Son père se pend, qui avait des problèmes d'alcool et que rien ne satisfaisait jamais. Pour que son père- mort-soit fier de lui, Sorcier, alias
John Wade, s'enrôle dans les combattants au Vietnam. Perdu, comme déjà petit il l'était, il commet deux meurtres dont il ne se remet pas. A son retour du Vietnam, il s'inscrit en politique, parce que la politique, c'est aussi des tours de passe-passe. Mais c'est encore le moyen de venir sincèrement en aide aux gens, et de racheter un peu ses tueries de soldat. Ce qu'il a fait au Vietnam, le massacre atroce d'un village de vieillards, de femmes, d'enfants et de bébés, ressort, et le scandale éclate dans les journaux. Il est défait complètement aux élections qui lui ouvraient le Sénat fédéral. Avec sa femme, il s'éloigne dans le Nord, à la frontière du Canada, là où les habitations sont rares, où les bois et les eaux prennent toute la place et ressemblent aux miroirs dans lesquels
John Wade effaçait tout. Sa femme disparaît, lui aussi quelque temps après. Où ? Comment ?

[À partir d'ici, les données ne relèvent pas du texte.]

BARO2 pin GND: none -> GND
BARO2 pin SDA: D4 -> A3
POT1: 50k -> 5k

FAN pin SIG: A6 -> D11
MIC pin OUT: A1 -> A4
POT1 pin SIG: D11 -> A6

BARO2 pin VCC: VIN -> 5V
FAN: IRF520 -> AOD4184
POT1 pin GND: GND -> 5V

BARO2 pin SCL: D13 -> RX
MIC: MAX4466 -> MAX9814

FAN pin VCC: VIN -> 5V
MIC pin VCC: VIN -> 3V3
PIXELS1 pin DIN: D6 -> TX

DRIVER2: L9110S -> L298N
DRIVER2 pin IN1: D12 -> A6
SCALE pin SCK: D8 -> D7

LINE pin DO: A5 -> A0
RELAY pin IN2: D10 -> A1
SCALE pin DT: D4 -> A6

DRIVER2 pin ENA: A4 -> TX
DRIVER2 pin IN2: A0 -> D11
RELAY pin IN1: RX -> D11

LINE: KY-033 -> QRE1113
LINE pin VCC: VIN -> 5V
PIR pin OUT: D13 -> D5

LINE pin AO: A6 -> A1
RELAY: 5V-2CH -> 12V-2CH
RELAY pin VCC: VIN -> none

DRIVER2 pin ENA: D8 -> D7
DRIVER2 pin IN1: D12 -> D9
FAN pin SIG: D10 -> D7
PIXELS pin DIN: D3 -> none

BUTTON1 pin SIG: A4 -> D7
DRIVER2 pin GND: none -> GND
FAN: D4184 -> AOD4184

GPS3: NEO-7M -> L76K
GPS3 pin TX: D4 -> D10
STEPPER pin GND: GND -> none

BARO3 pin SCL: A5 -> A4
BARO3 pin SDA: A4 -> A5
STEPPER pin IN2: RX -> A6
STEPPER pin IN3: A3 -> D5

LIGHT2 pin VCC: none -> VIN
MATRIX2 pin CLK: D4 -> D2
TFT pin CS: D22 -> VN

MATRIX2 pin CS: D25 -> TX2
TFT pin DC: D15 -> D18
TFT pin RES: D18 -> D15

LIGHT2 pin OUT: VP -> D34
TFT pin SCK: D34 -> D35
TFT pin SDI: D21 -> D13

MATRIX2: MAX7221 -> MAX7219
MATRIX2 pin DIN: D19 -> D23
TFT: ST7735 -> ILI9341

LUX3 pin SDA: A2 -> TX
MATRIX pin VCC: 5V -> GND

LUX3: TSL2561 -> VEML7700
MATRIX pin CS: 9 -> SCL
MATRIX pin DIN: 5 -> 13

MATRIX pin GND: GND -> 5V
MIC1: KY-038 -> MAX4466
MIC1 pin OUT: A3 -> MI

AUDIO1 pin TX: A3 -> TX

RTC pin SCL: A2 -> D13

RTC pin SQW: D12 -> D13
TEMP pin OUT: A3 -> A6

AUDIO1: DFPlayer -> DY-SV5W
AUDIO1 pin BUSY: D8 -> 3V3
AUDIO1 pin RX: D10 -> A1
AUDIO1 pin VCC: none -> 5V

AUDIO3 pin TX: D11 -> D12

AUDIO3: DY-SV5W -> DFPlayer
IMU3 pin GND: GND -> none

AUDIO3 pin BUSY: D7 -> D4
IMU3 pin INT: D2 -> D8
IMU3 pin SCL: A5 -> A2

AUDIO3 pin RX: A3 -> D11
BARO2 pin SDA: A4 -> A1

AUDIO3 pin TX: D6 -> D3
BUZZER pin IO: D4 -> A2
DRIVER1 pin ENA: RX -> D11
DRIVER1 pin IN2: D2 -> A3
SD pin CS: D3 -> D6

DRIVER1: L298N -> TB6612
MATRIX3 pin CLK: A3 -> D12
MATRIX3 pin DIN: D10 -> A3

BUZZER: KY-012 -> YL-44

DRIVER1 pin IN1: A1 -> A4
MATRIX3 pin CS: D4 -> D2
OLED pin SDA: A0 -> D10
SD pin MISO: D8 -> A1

La construction donc. On est en 83, après l'échec cuisant, comme un point de non-retour, aux élections, dans un petit cottage au pied du lac. le couple forme des projets d'avenir heureux. Elle, est tout pour lui, et de son côté, elle ne peut quitter son mari, amour, fidélité, protection ? L'homme présente des signes de folie, la femme, de dépression, mais ils sont résolus à être heureux. Ils le méritent. L'intérêt de John pour la magie le pousse à croire ou à faire semblant de croire à un bonheur possible. Des flash-back, des retours en arrière, expliquent la situation du couple, l'enfance de John, sa guerre du Vietnam, ses rapports avec son père ; pour elle, son comportement au boulot, son aventure avec le dentiste.
Les flash-back sont récurrents, et à chaque fois qu'ils reviennent, un élément est ajouté, un autre éclairage est donné. le lecteur a droit à un puissant suspense, et il arrive un moment où il croit deviner ce qui a pu arriver, mais ce ne peut être qu'une hypothèse.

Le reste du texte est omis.